The We the People website has raised the threshold for a White House response

By Jillian Rayfield

Published January 16, 2013 4:04PM (EST)

The White House announced that it will now require 100,000 signatures on petitions posted on its We the People website, instead of 25,000, in order for it to respond.

From the White House blog:

When we first raised the threshold — from 5,000 to 25,000 — we called it "a good problem to have." Turns out that "good problem" is only getting better, so we're making another adjustment to ensure we’re able to continue to give the most popular ideas the time they deserve.

Starting today, as we move into a second term, petitions must receive 100,000 signatures in 30 days in order to receive an official response from the Obama Administration. This new threshold applies only to petitions created from this point forward and is not retroactively applied to ones that already exist.

The petition website has become popular for posting proposals that range from the ridiculous, like one for the government to build a Death Star, which the White House responded to with a nerdy breakdown of why it's not feasible, to the right-wing, like the influx of secessionist petitions from states like Texas, which the White House rejected this week.

Though the New York Times reports that Texas remains unfazed by the rejection:

On the opening day of the Legislature here last Tuesday, supporters of the Texas Nationalist Movement — a group that wants Texas to sever its federal ties and become an independent nation — met with Republican leaders, including Lt. Gov. David Dewhurst. It was another sign that ideas once regarded as radical and even unpatriotic have found a measure of support, or at least sympathy, among some conservatives.

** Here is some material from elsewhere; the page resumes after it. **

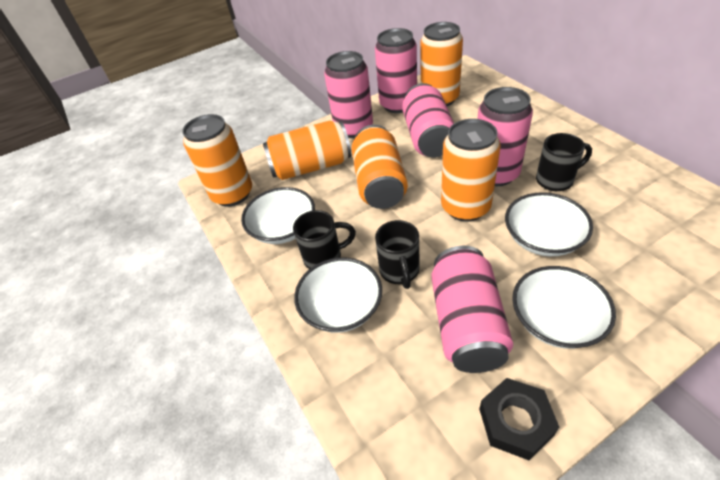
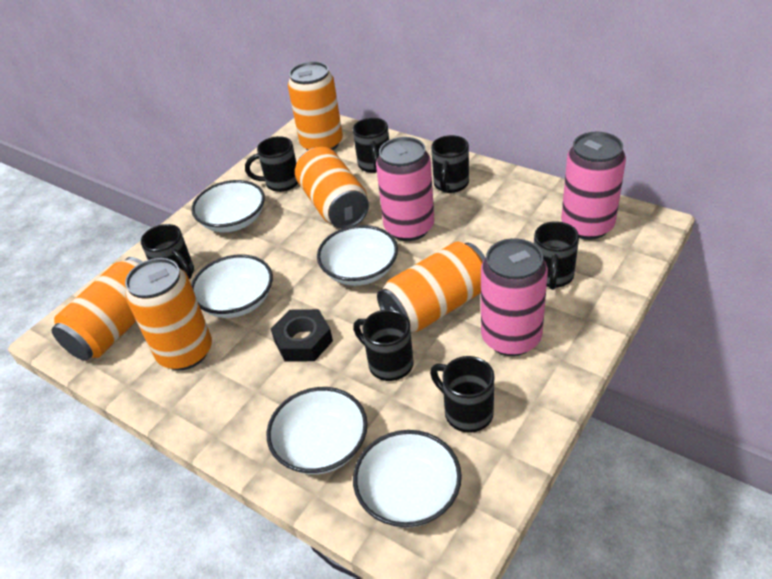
black mug: 3 -> 7
pink can: 5 -> 3
white bowl: 4 -> 5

The movement also scored a mention in one legislator’s opening-day speech, though it was not a reference that pleased supporters of the cause. “Our economy is so vast and diverse that if Texas were its own country — and no, don’t worry, that isn’t something we’re going to do this session — but if we were, we’d be the 14th-largest economy in the world,” the speaker of the House, Joe Straus III, a San Antonio Republican, told lawmakers.